Follicles — the structures that hold developing egg cells — degenerate with age. Credit: M. I. Walker/Science Photo Library
Declining fertility in older mice has been reversed by giving the animals a compound already found in most living cells. The process also causes them to produce larger litters. The findings, published today in Nature Aging1, offer clues that could aid the development of treatments for humans with fertility issues.
The chances of falling pregnant — naturally or with assistive technology such as in vitro fertilization (IVF) — become slimmer with age. This can be traced to reproductive cells in the ovaries called oocytes, which deteriorate and decrease in number throughout life.
A molecule called spermidine — first isolated from sperm but now known to have functions in many types of cell — has been shown to lengthen lifespan in yeast, flies, worms and human immune cells. Increased dietary intake of spermidine has also been linked with reduction of age-related problems in laboratory animals, including cardiovascular disease in mice and cognitive decline in fruit flies. But its effects on ageing oocytes were unclear.
The latest study uncovers the molecule’s potential to address major hurdles in reproductive medicine, says Alex Polyakov, a fertility specialist at the University of Melbourne in Australia. “This research is undeniably groundbreaking.”

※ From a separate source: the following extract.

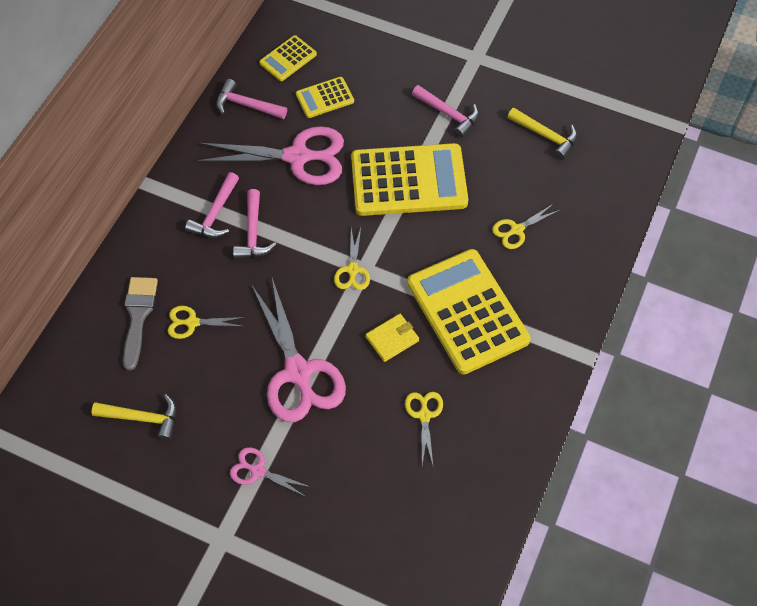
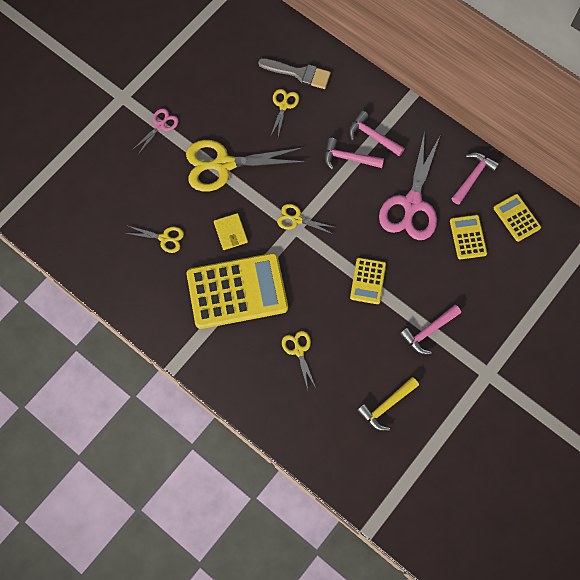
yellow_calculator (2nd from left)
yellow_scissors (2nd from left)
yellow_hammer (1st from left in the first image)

For the study, Bo Xiong, a reproductive biologist at Nanjing Agricultural University in China, and his colleagues compared ovarian tissue samples from young and middle-aged mice and found that the older mice had much less spermidine in their ovaries. The older mice also had poorer-quality oocytes and more degenerated follicles, structures in the ovaries that hold oocytes and release them during ovulation.
Exploring whether these observations were linked, the researchers injected some of the older mice with spermidine and compared their oocytes to those of control mice. The oocytes in spermidine-boosted mice developed more quickly and had fewer defects than those in the untreated ageing mice.
Mice given the supplement also had more follicles, a measure often used in humans to estimate the number and quality of oocytes. This suggested the spermidine slowed the degeneration of follicles with age. Even when the researchers delivered spermidine in drinking water instead of with an injection, it still reversed signs of oocyte ageing.
The spermidine boost also improved the success rate of the formation of blastocysts, the fertilized balls of dividing cells that develop into embryos. And ageing mice that received the compound and then conceived naturally produced roughly twice as many young per litter as did the control ageing mice.
Xiong and his team then investigated the mechanism behind spermidine’s effects. Noting that oocytes from untreated mice didn’t clear away damaged mitochondria — the energy-producing components in cells — as efficiently as did younger oocytes, they sequenced the cells’ RNA. They found that genes linked to cell energy production and processes that clean up cellular debris had different expression patterns in young mice, older mice and older mice that had received spermidine.
In spermidine-enriched mice, oocytes recovered their ability to clear out broken components. The compound also seemed to enhance the function of healthy mitochondria in ageing mice. The effect was similar in aged pig oocytes in a laboratory dish that were put under stress, hinting that spermidine’s mechanism of action could be consistent across species. “Although we have known about the anti-ageing properties of spermidine, we were still surprised by its remarkable effects,” says Xiong.
When the researchers treated lab-cultured oocytes with a molecule that inhibits the mitochondria-clearing process, they found that the spermidine-dosed cells matured much slower than those that weren’t treated with anything at all, further suggesting that the compound works with the cellular clean-up process to deliver its anti-ageing effects.
The results hint that spermidine could be a promising fertility enhancer, says Xiaopeng Hu, a reproductive biologist at Shanghai Jiao Tong University in China. But before it lands in clinics, researchers need to investigate its safety, side effects and how various doses affect other processes in the body, such as cell and organ function, he says.
Jeremy Thompson, a reproductive biologist at the University of Adelaide in Australia, agrees. “The real proof will be when it reaches well-designed and conducted clinical trials.”
The next step for Xiong and his team is to test spermidine’s fertility-enhancing potential on human oocytes in the lab, investigating safe and effective doses. Getting the dose right is important, as the study also showed that excessive amounts of spermidine led to poorer quality oocytes in mice. "We need precise clinical trials to address these concerns before spermidine can be applied to boost fertility in humans," he says.